Scientists have revealed that they have the strongest evidence to date that Saturn’s giant moon may have a salty ocean beneath its chilly surface.
Titan boasts methane-filled seas at the poles and a possible lake near the equator. And it has long been speculated that Titan contains a hidden liquid layer, based on mathematical modelling and electric field measurements made by the Huygens spacecraft that landed on the surface in 2005.
The latest evidence is still indirect, but some scientists said it probably was the best that could be obtained short of sending a spacecraft to drill into the surface. The research looked convincing, said Gabriel Tobie of France’s University of Nantes. ”If the analysis is correct, this is a very important finding.”

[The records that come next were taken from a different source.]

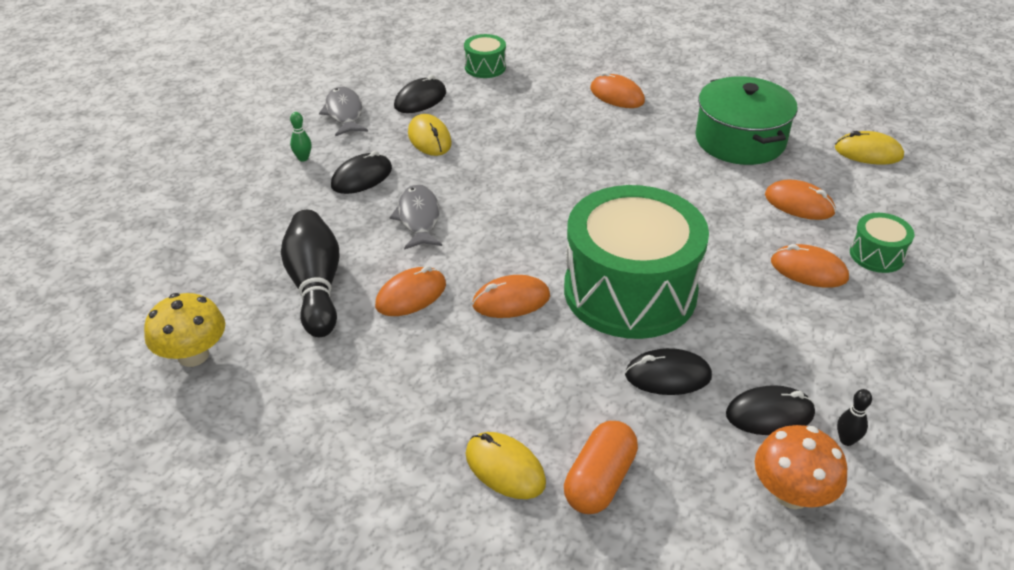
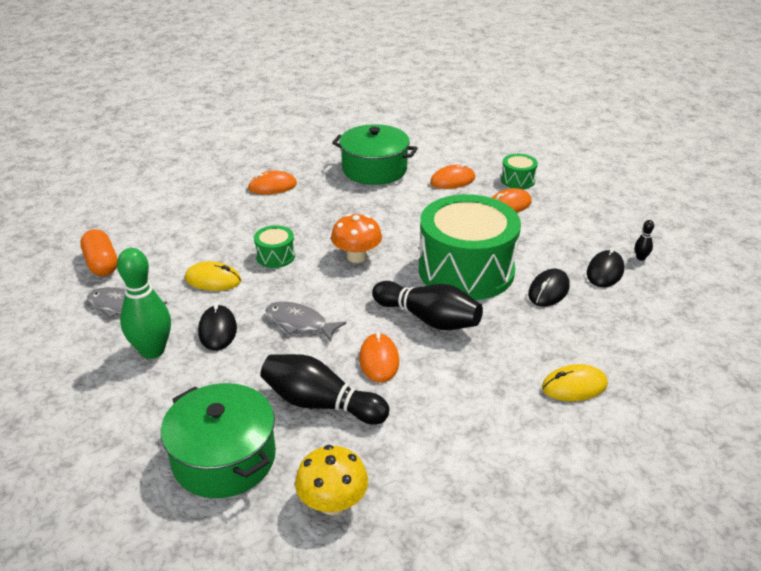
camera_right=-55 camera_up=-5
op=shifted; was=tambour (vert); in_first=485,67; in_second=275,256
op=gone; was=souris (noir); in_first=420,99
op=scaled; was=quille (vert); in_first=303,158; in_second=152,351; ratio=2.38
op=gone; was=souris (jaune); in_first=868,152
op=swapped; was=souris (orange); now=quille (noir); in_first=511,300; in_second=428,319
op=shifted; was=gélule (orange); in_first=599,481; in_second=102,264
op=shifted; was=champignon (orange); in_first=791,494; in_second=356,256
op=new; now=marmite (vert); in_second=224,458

The finding by international researchers was released by the journal Science. The scientists pored over data from the orbiting Cassini spacecraft, which flew by Titan six times between 2006 and last year and took gravity measurements for a glimpse of its interior.
They found Titan was squeezed and stretched depending on its orbit around Saturn, suggesting the presence of a buried ocean. If Titan were solid rock and ice, such deformations would not occur.
”Titan is quite squishy,” noted Jonathan Lunine of Cornell University, part of the research team.
Previous estimates suggested the ocean could be 48 to 99 kilometres deep with traces of ammonia.
Titan is one of the few worlds in the solar system with a significant atmosphere, and an underground ocean could help explain how Titan replenishes methane in its hazy atmosphere.